Fourth, our collaboration with Lenox Laser (Glen Arm, Maryland) led to a $132,000 grant from the National Institutes of Health (NIH). While the primary aim of this project is to develop a method for delivering and sampling proteins in brain, it has also helped us to improve the drug delivery catheter of the HNP. This improved catheter will allow the delivery of antiepileptic drugs via laser-made, microscopic perforations, filtering out the surrounding brain cells and thus eliminating the possibility of catheter-clogging.
Fifth, a milestone was reached by completing the development of the first prototype of the minipump that will mediate the drug deliveries into the epileptogenic zones. This cylindrical minipump, weighing less than 15 grams and having a diameter of as small as 15mm, can be periodically refilled through the skin. Importantly, the design of this minipump also allows its continuous control by the SeizureGuard software. As a consequence, the minipump will be able to deliver drugs into the brain only when necessary: for the duration of abnormal, epileptiform EEG signals.

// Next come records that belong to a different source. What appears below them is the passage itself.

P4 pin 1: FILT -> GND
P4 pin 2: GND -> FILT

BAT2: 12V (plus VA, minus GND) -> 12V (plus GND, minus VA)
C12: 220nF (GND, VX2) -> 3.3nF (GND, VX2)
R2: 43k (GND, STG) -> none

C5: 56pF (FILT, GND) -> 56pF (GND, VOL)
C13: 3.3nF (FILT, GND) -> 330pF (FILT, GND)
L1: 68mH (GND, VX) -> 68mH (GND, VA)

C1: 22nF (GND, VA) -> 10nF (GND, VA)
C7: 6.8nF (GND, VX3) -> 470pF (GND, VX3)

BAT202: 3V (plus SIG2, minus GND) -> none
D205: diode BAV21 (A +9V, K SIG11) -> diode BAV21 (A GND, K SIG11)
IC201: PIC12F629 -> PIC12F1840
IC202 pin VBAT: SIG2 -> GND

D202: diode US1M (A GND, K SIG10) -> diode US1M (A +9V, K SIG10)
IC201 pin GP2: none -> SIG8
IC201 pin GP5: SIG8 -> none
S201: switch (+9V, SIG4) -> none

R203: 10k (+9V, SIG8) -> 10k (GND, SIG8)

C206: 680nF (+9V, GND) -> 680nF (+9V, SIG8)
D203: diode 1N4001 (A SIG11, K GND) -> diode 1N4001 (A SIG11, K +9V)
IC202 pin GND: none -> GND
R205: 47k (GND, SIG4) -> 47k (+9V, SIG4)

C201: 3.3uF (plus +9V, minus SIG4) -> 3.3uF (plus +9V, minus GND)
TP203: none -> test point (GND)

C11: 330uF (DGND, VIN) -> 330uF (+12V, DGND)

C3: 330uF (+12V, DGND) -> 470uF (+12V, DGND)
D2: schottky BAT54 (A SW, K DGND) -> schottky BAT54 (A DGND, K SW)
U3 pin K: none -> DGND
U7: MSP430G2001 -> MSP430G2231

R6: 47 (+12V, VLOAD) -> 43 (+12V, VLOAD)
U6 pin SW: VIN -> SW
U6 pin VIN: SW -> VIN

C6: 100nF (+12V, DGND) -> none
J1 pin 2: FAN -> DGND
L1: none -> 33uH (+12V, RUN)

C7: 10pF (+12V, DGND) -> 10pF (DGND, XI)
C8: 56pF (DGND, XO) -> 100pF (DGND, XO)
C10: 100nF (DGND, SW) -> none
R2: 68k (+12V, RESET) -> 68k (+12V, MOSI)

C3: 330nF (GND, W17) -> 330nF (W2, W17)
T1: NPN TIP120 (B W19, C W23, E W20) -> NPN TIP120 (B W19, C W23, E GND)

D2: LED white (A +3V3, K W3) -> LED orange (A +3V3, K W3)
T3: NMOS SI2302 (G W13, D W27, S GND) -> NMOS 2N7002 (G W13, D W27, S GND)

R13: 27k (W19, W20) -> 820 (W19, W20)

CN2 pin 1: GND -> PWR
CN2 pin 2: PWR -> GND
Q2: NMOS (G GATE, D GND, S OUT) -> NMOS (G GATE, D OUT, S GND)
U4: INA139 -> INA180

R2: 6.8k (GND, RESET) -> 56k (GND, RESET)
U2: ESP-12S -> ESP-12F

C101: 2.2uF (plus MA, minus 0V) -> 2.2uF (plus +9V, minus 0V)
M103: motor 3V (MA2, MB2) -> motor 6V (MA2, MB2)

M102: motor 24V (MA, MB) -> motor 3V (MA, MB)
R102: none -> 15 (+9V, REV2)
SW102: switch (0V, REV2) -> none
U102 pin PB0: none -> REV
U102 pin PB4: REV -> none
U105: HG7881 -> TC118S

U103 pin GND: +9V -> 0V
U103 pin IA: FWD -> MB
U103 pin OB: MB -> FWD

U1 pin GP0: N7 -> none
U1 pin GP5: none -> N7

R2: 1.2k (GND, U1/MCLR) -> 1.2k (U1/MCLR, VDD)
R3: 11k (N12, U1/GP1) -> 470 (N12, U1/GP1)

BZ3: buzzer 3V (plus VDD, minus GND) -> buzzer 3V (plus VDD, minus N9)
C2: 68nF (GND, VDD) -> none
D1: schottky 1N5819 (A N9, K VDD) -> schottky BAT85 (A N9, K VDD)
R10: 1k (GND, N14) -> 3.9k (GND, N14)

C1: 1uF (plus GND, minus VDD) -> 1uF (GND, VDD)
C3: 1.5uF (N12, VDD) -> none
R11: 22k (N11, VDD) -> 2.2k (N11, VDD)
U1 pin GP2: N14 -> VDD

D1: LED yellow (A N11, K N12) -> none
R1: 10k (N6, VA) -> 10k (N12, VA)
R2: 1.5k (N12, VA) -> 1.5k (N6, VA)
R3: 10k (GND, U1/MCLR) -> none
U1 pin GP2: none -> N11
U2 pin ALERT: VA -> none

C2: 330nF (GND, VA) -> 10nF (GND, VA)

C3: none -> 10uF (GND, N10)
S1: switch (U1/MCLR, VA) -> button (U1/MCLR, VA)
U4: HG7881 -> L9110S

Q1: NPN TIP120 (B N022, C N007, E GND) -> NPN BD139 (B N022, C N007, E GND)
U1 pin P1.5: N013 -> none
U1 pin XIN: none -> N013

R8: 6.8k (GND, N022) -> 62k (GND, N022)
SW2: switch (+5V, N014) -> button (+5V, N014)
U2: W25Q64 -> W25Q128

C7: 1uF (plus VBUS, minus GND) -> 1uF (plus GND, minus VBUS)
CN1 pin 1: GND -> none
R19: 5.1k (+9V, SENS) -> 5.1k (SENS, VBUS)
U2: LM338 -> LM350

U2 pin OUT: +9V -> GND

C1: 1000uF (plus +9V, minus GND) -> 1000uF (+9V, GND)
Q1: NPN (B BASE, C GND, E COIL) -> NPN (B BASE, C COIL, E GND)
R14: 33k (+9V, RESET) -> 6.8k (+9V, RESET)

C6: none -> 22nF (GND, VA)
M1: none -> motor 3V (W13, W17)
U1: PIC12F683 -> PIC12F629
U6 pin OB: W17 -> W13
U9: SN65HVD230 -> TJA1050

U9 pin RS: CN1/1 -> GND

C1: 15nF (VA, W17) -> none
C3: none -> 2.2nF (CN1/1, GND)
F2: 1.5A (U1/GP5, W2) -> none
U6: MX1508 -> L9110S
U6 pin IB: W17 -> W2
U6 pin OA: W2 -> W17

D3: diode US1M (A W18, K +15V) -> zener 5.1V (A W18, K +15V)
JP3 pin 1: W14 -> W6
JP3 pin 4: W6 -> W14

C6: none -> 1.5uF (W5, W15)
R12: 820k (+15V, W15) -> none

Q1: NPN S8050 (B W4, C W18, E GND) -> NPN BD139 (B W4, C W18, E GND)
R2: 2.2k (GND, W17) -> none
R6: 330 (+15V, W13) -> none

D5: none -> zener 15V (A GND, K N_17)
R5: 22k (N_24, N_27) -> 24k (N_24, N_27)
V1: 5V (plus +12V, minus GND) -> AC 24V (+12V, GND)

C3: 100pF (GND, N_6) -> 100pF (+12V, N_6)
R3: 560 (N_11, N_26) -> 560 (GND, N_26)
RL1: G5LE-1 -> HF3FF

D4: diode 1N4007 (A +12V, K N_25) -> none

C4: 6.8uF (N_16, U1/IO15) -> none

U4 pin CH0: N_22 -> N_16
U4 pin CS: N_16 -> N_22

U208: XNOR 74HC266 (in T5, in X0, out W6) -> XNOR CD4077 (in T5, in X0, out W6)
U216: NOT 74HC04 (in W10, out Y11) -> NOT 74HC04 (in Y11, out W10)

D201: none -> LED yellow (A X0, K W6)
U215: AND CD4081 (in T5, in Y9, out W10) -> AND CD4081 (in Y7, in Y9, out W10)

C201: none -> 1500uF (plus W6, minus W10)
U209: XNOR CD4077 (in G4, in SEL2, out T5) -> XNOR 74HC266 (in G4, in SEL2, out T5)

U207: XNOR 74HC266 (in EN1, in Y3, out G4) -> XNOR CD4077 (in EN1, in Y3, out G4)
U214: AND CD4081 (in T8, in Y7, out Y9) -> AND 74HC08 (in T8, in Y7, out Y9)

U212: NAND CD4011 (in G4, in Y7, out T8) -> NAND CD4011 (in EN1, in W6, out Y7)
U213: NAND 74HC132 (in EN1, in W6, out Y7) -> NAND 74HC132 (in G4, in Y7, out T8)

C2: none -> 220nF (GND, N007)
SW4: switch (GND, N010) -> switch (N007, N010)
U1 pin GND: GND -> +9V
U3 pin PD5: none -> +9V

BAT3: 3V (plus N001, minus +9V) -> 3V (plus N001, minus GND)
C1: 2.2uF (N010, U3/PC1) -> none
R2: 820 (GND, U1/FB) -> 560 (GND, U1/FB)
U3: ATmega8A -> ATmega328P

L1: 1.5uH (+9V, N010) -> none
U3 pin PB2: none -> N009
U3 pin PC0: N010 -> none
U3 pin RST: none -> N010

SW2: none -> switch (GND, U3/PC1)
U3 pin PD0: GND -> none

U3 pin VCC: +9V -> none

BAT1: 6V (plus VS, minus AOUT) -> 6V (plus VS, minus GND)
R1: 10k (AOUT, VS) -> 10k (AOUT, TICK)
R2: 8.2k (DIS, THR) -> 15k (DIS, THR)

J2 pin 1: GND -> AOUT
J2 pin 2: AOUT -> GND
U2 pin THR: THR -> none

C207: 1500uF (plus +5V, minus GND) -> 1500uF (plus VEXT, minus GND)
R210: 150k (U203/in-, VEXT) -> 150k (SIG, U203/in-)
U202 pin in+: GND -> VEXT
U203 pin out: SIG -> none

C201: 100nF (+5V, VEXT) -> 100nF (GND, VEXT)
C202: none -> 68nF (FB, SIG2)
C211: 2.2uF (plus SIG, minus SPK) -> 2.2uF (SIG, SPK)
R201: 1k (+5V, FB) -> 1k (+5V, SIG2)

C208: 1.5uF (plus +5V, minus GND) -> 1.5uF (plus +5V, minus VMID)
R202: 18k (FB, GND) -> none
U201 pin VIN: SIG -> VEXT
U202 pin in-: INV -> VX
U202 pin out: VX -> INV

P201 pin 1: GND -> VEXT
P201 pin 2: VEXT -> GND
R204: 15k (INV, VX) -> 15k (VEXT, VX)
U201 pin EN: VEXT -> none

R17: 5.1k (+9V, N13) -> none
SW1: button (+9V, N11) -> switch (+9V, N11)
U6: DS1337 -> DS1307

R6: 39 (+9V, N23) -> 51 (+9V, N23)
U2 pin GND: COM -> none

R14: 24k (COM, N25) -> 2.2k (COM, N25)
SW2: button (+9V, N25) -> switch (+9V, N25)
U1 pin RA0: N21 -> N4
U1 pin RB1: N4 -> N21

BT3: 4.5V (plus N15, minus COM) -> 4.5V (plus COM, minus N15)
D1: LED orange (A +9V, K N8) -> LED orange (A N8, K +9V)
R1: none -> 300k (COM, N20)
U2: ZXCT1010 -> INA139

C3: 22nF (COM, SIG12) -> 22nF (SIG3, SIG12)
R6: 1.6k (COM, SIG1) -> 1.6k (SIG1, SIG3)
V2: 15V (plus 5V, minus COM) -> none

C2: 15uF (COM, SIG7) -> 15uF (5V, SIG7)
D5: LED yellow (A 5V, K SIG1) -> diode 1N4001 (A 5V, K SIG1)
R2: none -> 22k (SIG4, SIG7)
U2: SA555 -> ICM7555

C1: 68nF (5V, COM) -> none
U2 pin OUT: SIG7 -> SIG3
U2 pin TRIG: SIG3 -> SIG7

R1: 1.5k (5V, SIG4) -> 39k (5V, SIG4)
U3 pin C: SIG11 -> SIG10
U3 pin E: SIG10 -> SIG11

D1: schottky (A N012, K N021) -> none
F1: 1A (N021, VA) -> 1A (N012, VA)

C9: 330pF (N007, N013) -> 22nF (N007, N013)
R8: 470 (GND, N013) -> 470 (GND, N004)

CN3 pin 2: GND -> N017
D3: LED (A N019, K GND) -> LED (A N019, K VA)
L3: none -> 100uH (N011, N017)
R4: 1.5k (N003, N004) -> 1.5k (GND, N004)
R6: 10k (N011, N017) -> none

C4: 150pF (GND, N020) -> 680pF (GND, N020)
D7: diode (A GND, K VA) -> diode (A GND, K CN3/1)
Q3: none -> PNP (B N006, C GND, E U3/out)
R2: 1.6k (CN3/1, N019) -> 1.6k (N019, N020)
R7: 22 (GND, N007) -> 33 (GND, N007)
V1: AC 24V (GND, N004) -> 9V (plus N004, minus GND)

The main task that is now ahead of us is to integrate all the existing components into a single, flawlessly operating, implantable device, equipped with a power supply module that is harmlessly rechargeable through the skin, and completed with a periodically active radiotelemetry system so the physician can occasionally check the status of the implant. For this work, we applied for a $ 2.7 million grant to the National Institutes of Health (NIH). This fund will also be vital for establishing a laboratory for intracranial therapeutic device development at NYU.
The main participants of this project from the Epilepsy Center are: Nandor Ludvig, M.D., Ph.D, who is the Principal Investigator, and Co-Investigators Orrin Devinsky, M.D., Ruben I. Kuzniecky, M.D. and Werner K. Doyle, M.D. The bioengineers involved in the studies are: Lorant Kovacs, M.S., from ESCO (software development), Geza Medveczky, M.S., from G-tech (minipump development), and Frank Bihari from Apollo Microsurgicals and Walter Blumenfeld, M.S., from Lenox Laser (HNP electrode and catheter development). We also receive consultation from EEG expert Solomon L. Moshe, M.D. (Albert Einstein College of Medicine), neuropathologist Marc Del Bigio, M.D., Ph.D (University of Manitoba) and anesthesiologist Jean Charchafl ieh, M.D. (SUNY Downstate Medical Center). The progress we have made so far hopefully conveys to the reader that each and every member of this team gives his utmost effort to one day make the vision of the HNP a clinical reality.